Onus probandi
Corte Suprema de Estados Unidos rechaza aumentar carga probatoria para acreditar casos de discriminación positiva
Se debe aplicar un estándar uniforme, sin distinciones basadas en la pertenencia del demandante a una clase mayoritaria o minoritaria. El análisis debe centrarse exclusivamente en si existen elementos suficientes que permitan inferir discriminación en el marco del empleo, conforme a los criterios tradicionales del Título VII.

La Corte Suprema de Estados Unidos resolvió, por unanimidad, que no procede imponer una carga probatoria más exigente a los demandantes pertenecientes a grupos mayoritarios que aleguen discriminación en virtud del Título VII de la Ley de Derechos Civiles de 1964. Esta sentencia anula el criterio aplicado por un tribunal de instancia, el cual exigía demostrar «circunstancias de fondo» adicionales en los casos presentados por individuos de dichas categorías.
El caso versa sobre la demanda de una mujer heterosexual que alegó haber sido degradada y privada de un ascenso laboral por su orientación sexual.
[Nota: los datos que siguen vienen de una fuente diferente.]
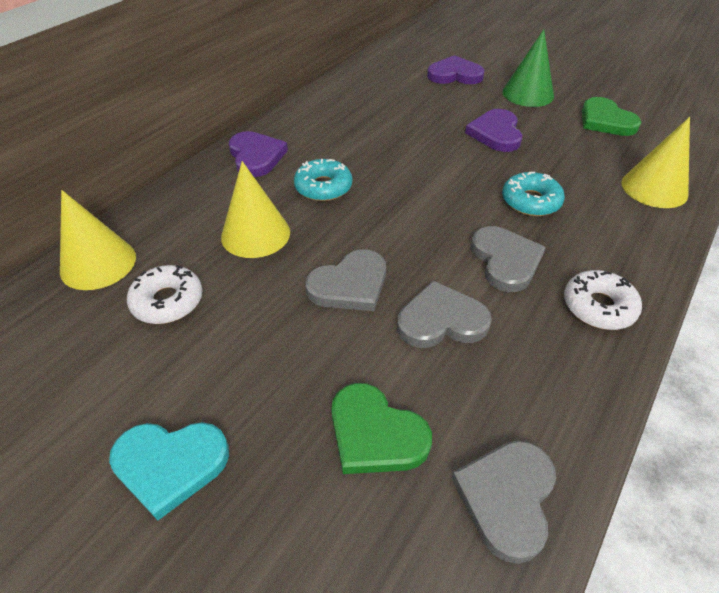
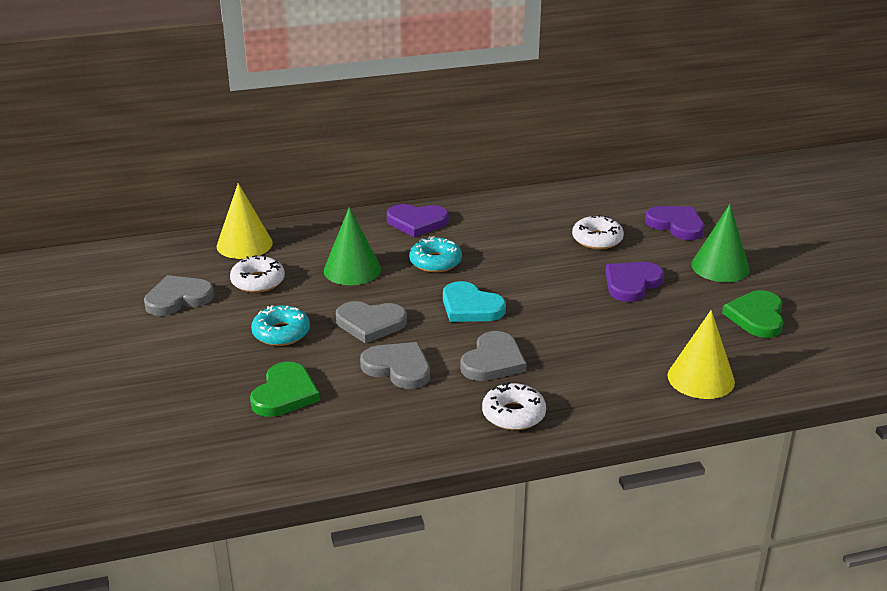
camera: 40 degrees right, 15 degrees down
(170, 465) = (176, 351): turquoise heart -> turquoise heart (470, 307)
(255, 234) = (352, 270): yellow cone -> green cone
(256, 156) = (417, 222): purple heart -> purple heart turned 75 degrees clockwise
(375, 434) = (285, 394): green heart -> green heart turned 150 degrees counterclockwise
(420, 109) = (597, 239): none -> white donut
(507, 498) = (312, 453): grey heart -> grey heart (178, 298)
(530, 201) = (576, 338): turquoise donut -> turquoise donut (281, 333)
El tribunal de primera instancia aplicó una prueba reforzada al considerar que, por pertenecer a un grupo mayoritario, la demandante debía demostrar hechos adicionales que evidenciaran la existencia de un empleador atípico que discrimina a la mayoría.
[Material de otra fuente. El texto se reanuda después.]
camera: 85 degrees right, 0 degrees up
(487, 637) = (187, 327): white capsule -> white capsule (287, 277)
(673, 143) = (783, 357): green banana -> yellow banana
La Corte estimó que este requisito adicional es incompatible con el marco normativo establecido por el Título VII y con la jurisprudencia previa de la Corte. Adujo que la exigencia de «circunstancias de fondo» impone una carga probatoria uniforme y específica a todos los miembros de grupos mayoritarios, en contravención a los principios de análisis prima facie establecidos en casos anteriores.